Лев Толстой - Полное собрание сочинений. Том 4. Произведения севастопольского периода. Утро помещика
В это время навстречу этим господам, на другом конце бульвара, показалась лиловатая фигура Михайлова на стоптанных сапогах и с повязанной головой. Он очень сконфузился, увидав их: ему вспомнилось, как он вчера присядал перед Калугиным, и пришло в голову, как бы они не подумали, что он притворяется раненым. Так что ежели бы эти господа не смотрели на него, то он бы сбежал вниз и ушел бы домой с тем, чтобы не выходить до тех пор, пока можно будет снять повязку.
— Il fallait voir dans quel état je l’ai rencontré hier sous le feu,[21] улыбнувшись сказал Калугин в то время, как они сходились.
— Что, вы ранены, капитан? — сказал Калугин с улыбкой, которая значила: — «что вы видели меня вчера? каков я?»
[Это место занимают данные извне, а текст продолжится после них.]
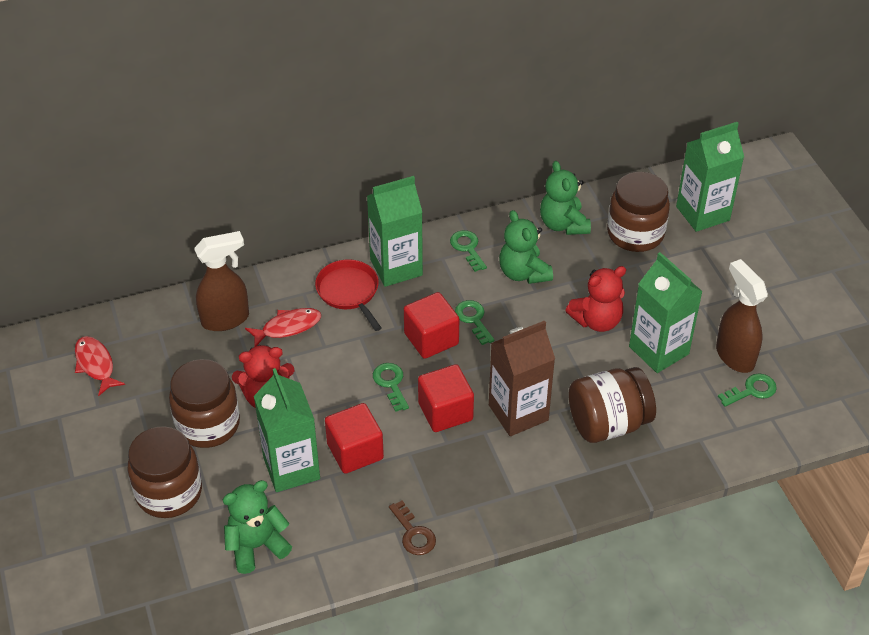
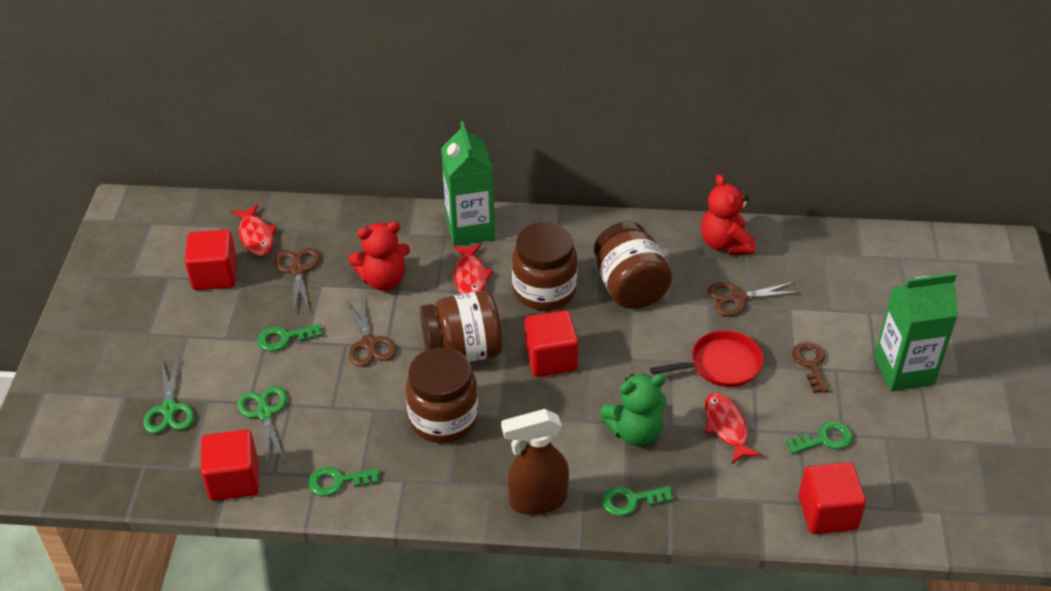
brown carton: 1 -> 0
brown scissors: 0 -> 3
brown spray bottle: 2 -> 1
green carton: 4 -> 2
green scissors: 0 -> 2
green teddy bear: 3 -> 1
red cube: 3 -> 4
red fish: 2 -> 3

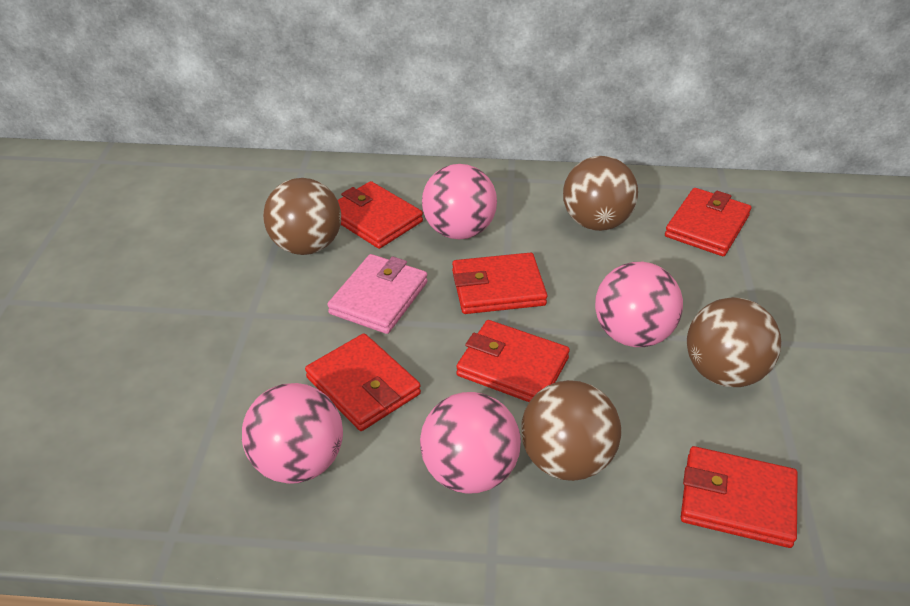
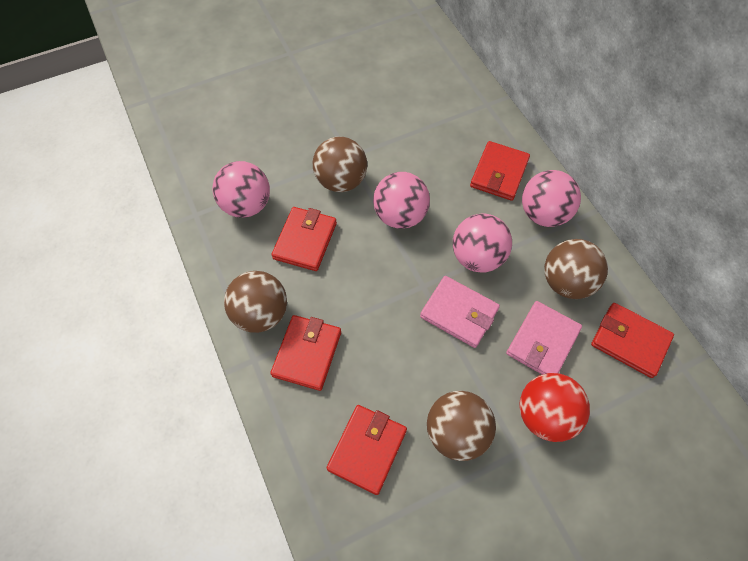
pink wallet: 1 -> 2
red ball: 0 -> 1
red wallet: 6 -> 5

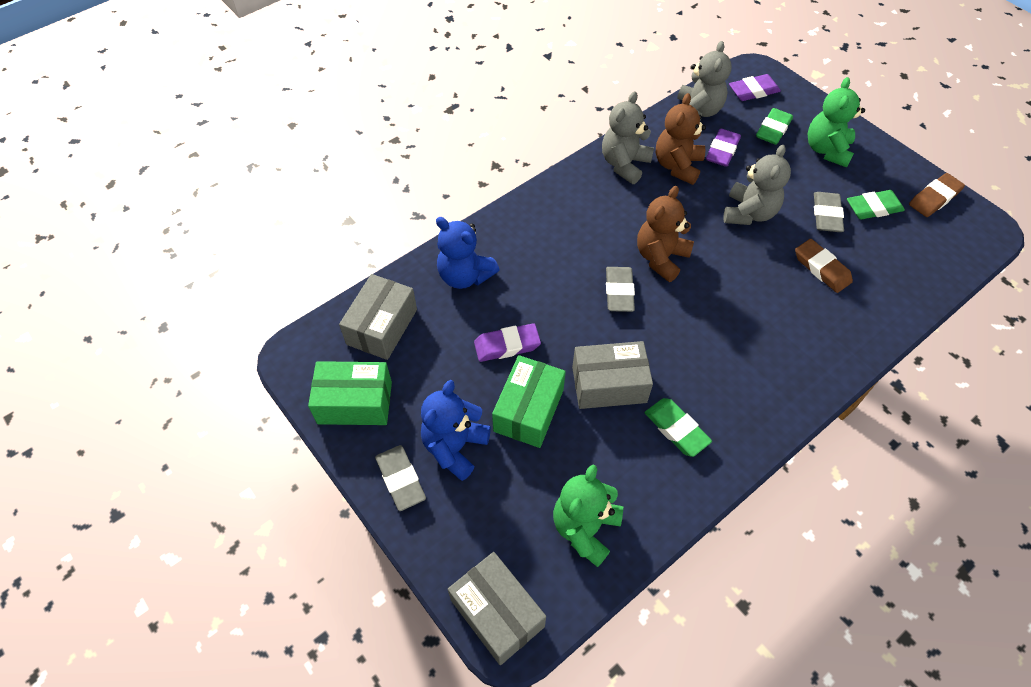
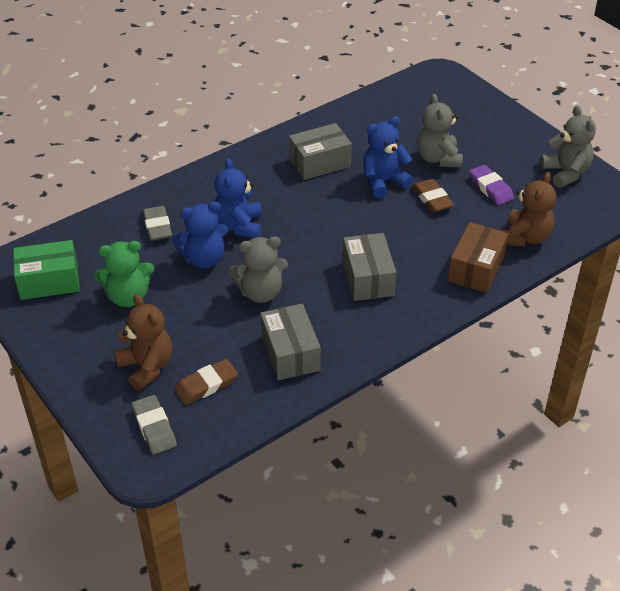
blue teddy bear: 2 -> 3
brown box: 0 -> 1
green box: 2 -> 1
green eraser: 3 -> 0
green teddy bear: 2 -> 1
grey eraser: 3 -> 2
purple eraser: 3 -> 1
— Да, немножко, камнем, — отвечал Михайлов, краснея и с выражением на лице, которое говорило: «видел и признаюсь, что вы молодец, а я очень, очень плох».
— Est-ce que le pavillon est baissé deja?[22] — спросил кн. Гальцин опять с своим высокомерным выражением, глядя на фуражку штабс-капитана и не обращаясь ни к кому в особенности.
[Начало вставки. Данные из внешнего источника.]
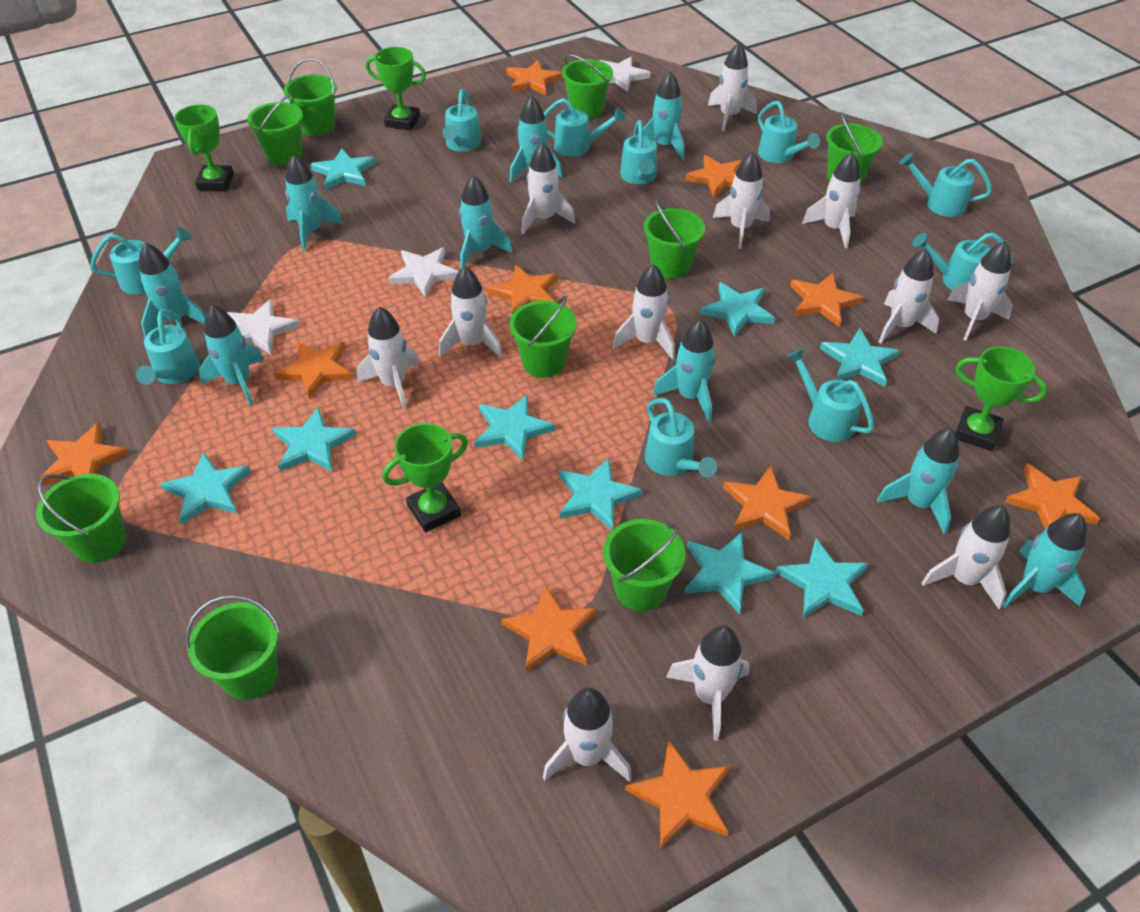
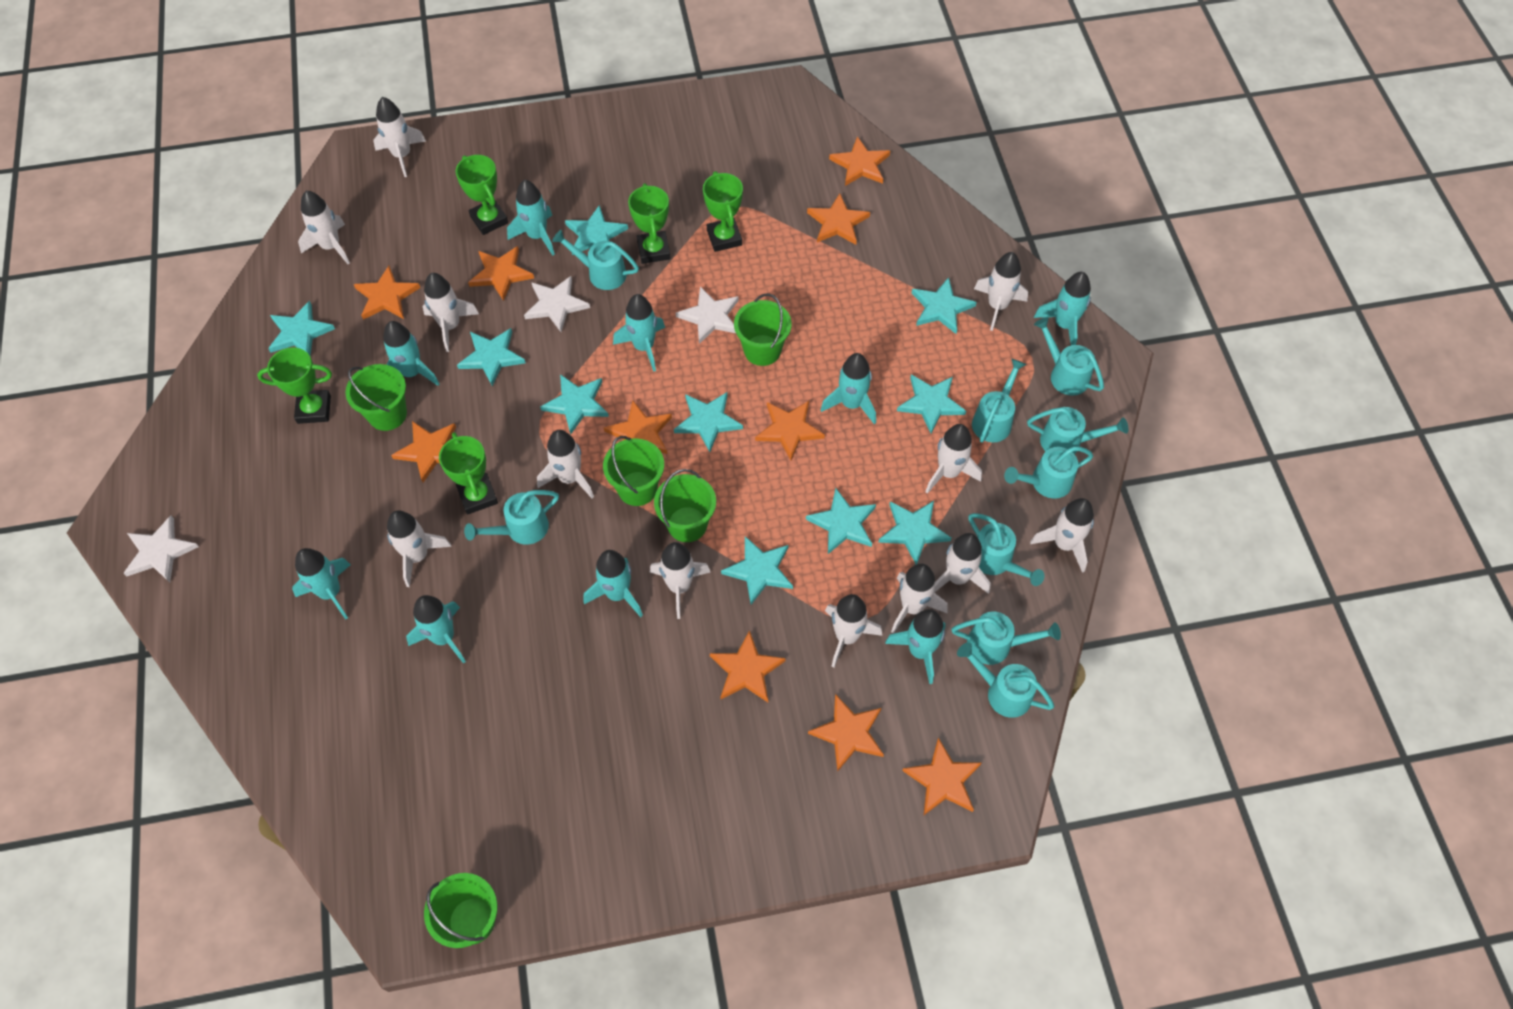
green bucket: 9 -> 5
green trophy: 4 -> 5
turquoise star: 9 -> 10
turquoise watering can: 10 -> 9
— Non pas encore,[23] — отвечал Михайлов, которому хотелось показать, что он знает и поговорить по-французски.
— Неужели продолжается еще перемирие? — сказал Гальцин, учтиво обращаясь к нему по-русски и тем говоря — как это показалось штабс-капитану — что вам, должно быть, тяжело будет говорить по-французски, так не лучше ли уж просто?.. И с этим адъютанты отошли от него.
Штабс-капитан так же, как и вчера, почувствовал себя чрезвычайно одиноким и, поклонившись с разными господами — с одними не желая сходиться, а к другим не решаясь подойти — сел около памятника Казарского и закурил папиросу.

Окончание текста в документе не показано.